Revered in history as fearless warriors, the Huwaitat fought alongside T E Lawrence (aka Lawrence of Arabia) in the Arab Revolt of 1917 and he mentioned them in his epic memoir, Seven Pillars of Wisdom.
DESPARDES — Saudi human rights activist Alya Abutayah Alhwaiti is raising international awareness about a Saudi government plan to evict members of her tribe to make way for the 21st Century $500bln high-tech city “Neom” on the shores of the Red Sea.
On 13 April, a man named Abdul Rahim al-Huwaiti posted videos online alerting the world that Saudi security forces were trying to evict him and other members of the Huwaitat tribe from their historic homeland in the far north-west of the country to clear the way for Neom, according to a BBC report.
Alya Alhwaiti, who is from the same tribe and lives in London, circulated the videos.
In the videos, Abdul Rahim al-Huwaiti vowed to defy the government’s eviction order.

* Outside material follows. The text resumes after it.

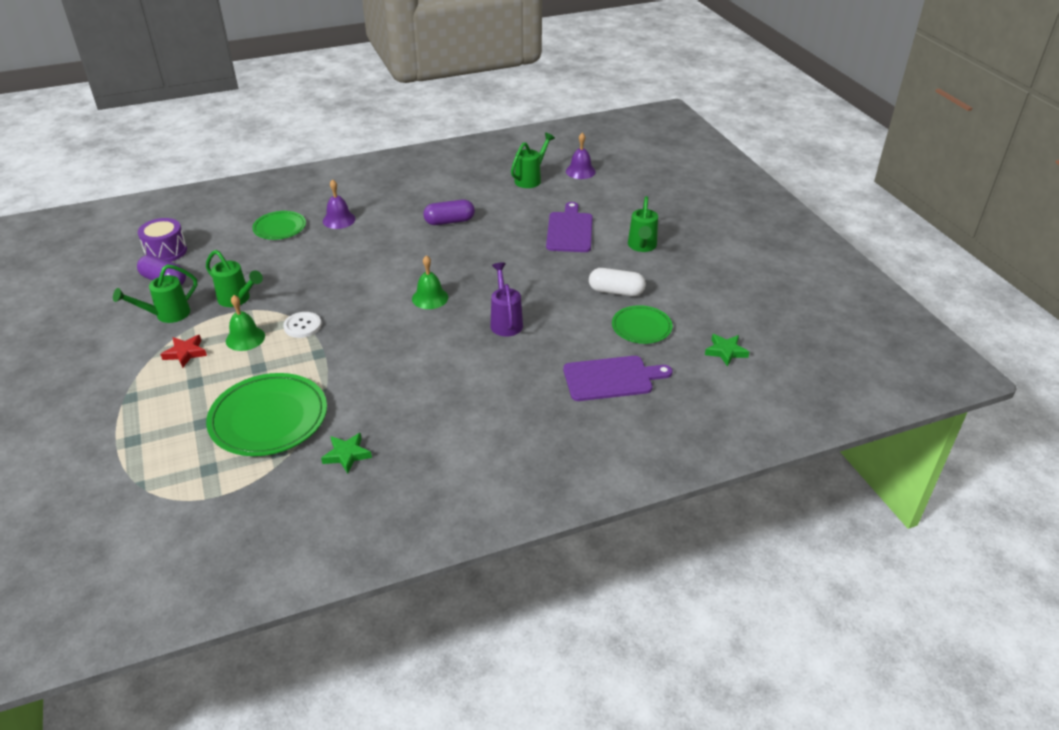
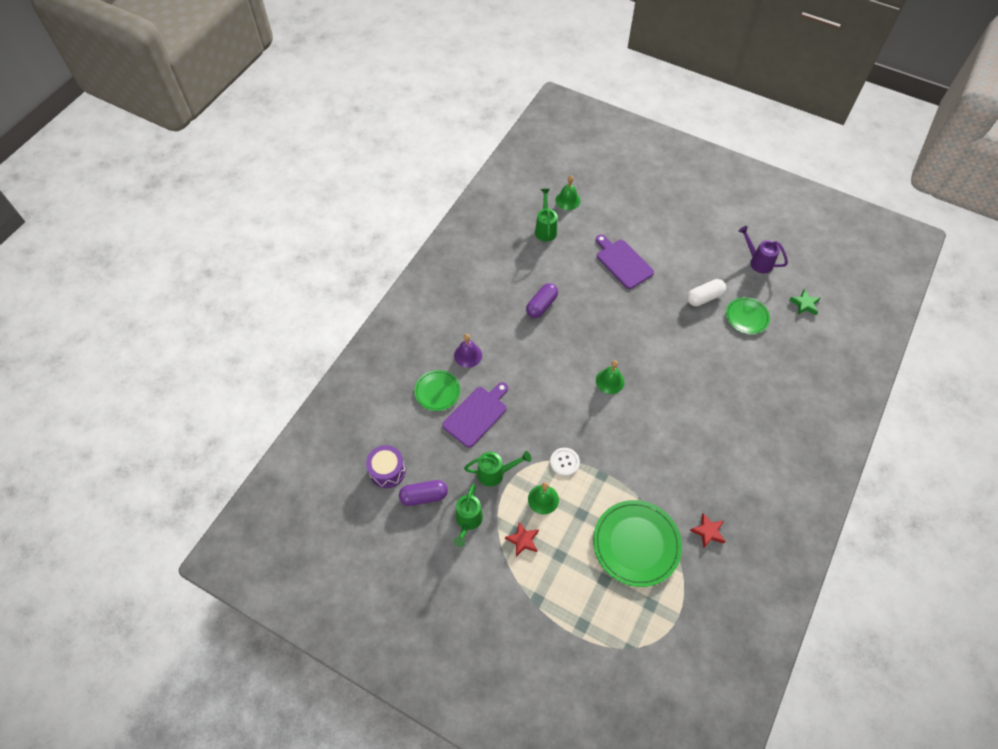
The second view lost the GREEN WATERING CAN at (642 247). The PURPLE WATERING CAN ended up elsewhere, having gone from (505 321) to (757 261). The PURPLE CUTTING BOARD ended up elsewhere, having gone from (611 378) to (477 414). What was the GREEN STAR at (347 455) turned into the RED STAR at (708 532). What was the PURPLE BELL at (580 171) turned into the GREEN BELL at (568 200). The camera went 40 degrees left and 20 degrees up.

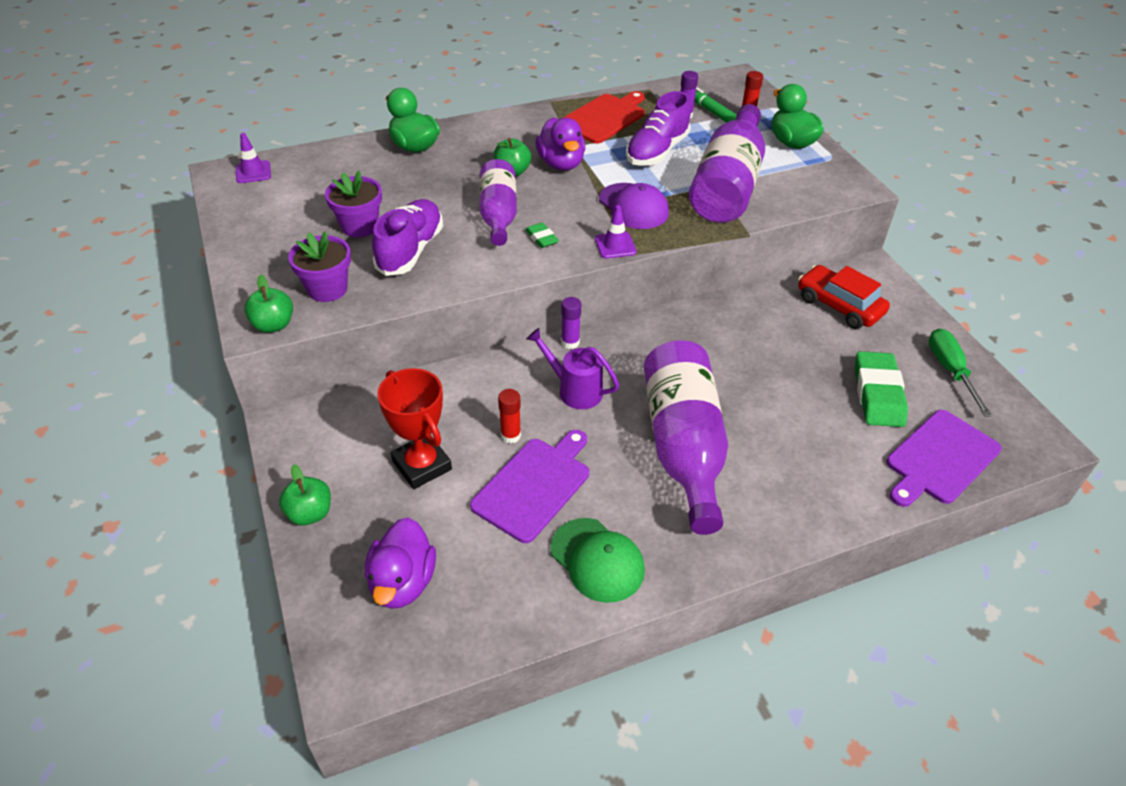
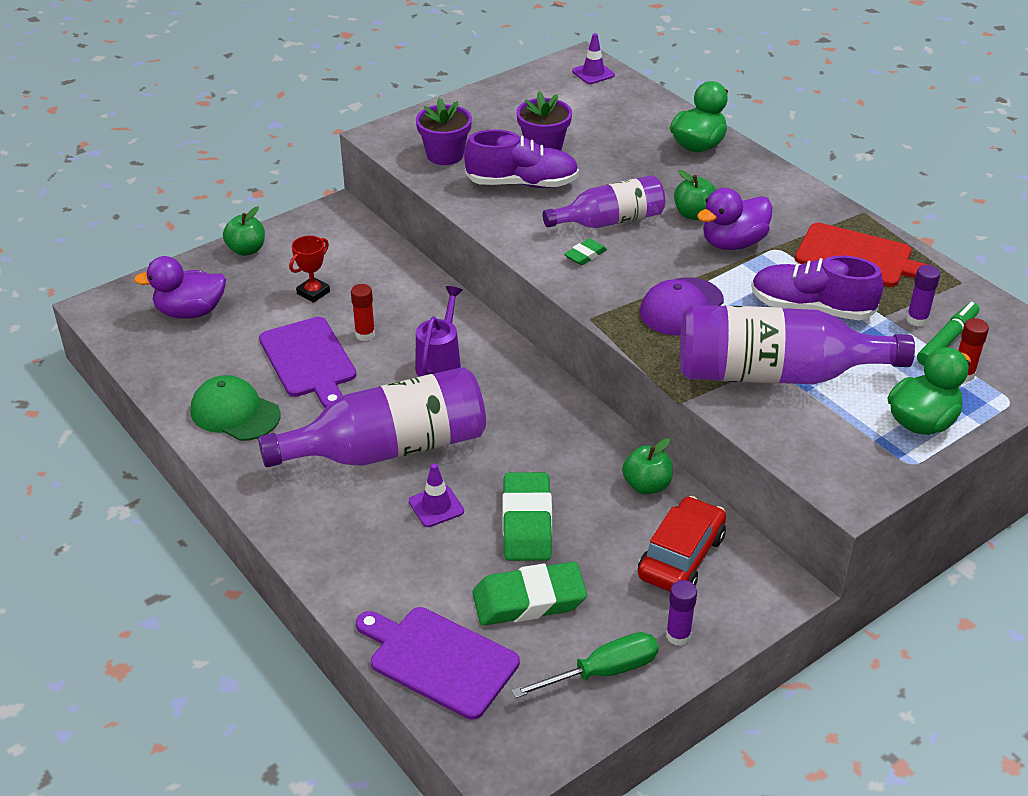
The second view gained the GREEN ERASER at (526 522). The GREEN APPLE ended up elsewhere, having gone from (273 325) to (646 485). The PURPLE GLUE STICK ended up elsewhere, having gone from (570 342) to (678 635). The PURPLE TRAFFIC CONE ended up elsewhere, having gone from (615 245) to (436 506). The PURPLE CUTTING BOARD at (534 486) ended up facing another way, 45 degrees clockwise from before. The GREEN CAP at (597 560) ended up facing another way, 90 degrees clockwise from before. The size of the RED TROPHY at (422 465) changed by a factor of 0.59. The camera went 75 degrees right and 5 degrees down.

In one, he said he expected the authorities to plant weapons in his house to incriminate him.
He was later killed by Saudi security forces.
A statement issued by State Security confirmed his death, alleging that he had opened fire on security forces and that they had been forced to retaliate.
This version of events was vigorously denied by Ms Alhwaiti, who insisted that Abdul Rahim al-Huwaiti did not have any firearms.
“They are not against the building of Neom,” said Ms Alhwaiti. “They just don’t want to be forcibly evicted from a land their families have lived in for generations.”
She said eight of Abdul Rahim al-Huwaiti’s cousins had been arrested for protesting against the eviction order, but that together with human rights activists in the West they were hoping to mount a legal challenge.
The Huwaitat are a proud, ancient and traditionally nomadic Bedouin tribe that have lived on both sides of the Saudi-Jordanian border for hundreds of years.
Revered in history as fearless warriors, they fought alongside T E Lawrence in the Arab Revolt of 1917 and he mentioned them in his epic memoir, Seven Pillars of Wisdom.
Alhwaiti alleges that she has received death threats from people she believes are supporters of Crown Prince Mohammed bin Salman.
She told BBC the threats were made in a phone call and on Twitter after she raised international awareness about a Saudi government plan to evict members of her tribe to make way for a 21st Century high-tech city on the shores of the Red Sea.
“We can get you in London,” Ms Alhwaiti said she was warned in the call. “You think you are safe there, but you are not.”
Ms Alhwaiti added that she was also threatened with “the same fate that happened to Jamal Khashoggi”. She has reported the threats to the British police.
The violent death of the protester is not the first problem to beset Crown Prince Mohammed’s ambitious plans to build this futuristic city intended to wean Saudi Arabia off its dependence on oil revenue.
More recently, the coronavirus pandemic has wreaked havoc on the global economy and the oil price has plummeted to historic lows, hitting some of GCC oil producers’ state budgets revenue line items.
Kuwait has reportedly started cutting oil output ahead of May 1, the date when suppliers worldwide plan to start slashing production to counter a devastating glut amid efforts to stabilize the oil price slide in market.
“If it does not recover dramatically over time then it is hard to see how Riyadh is going to finance this (Neom) project, which was originally budgeted at around $500bn”, wrote BBC.
Around the world, at least one in every ten very large crude carriers (VLCCs)–each capable of holding 2 million barrels of oil–currently acts as a floating storage, oil officials from Saudi Arabia told The Wall Street Journal this week. Many of the supertankers carry Saudi crude, and some of it is not sold yet.
On Wednesday, the Kingdom’s Ministry of Interior announced an extraordinary initiative to facilitate the travel of expatriates who have an exit and reentry visa or final exit visa to return to their countries, reported Saudi Gazette.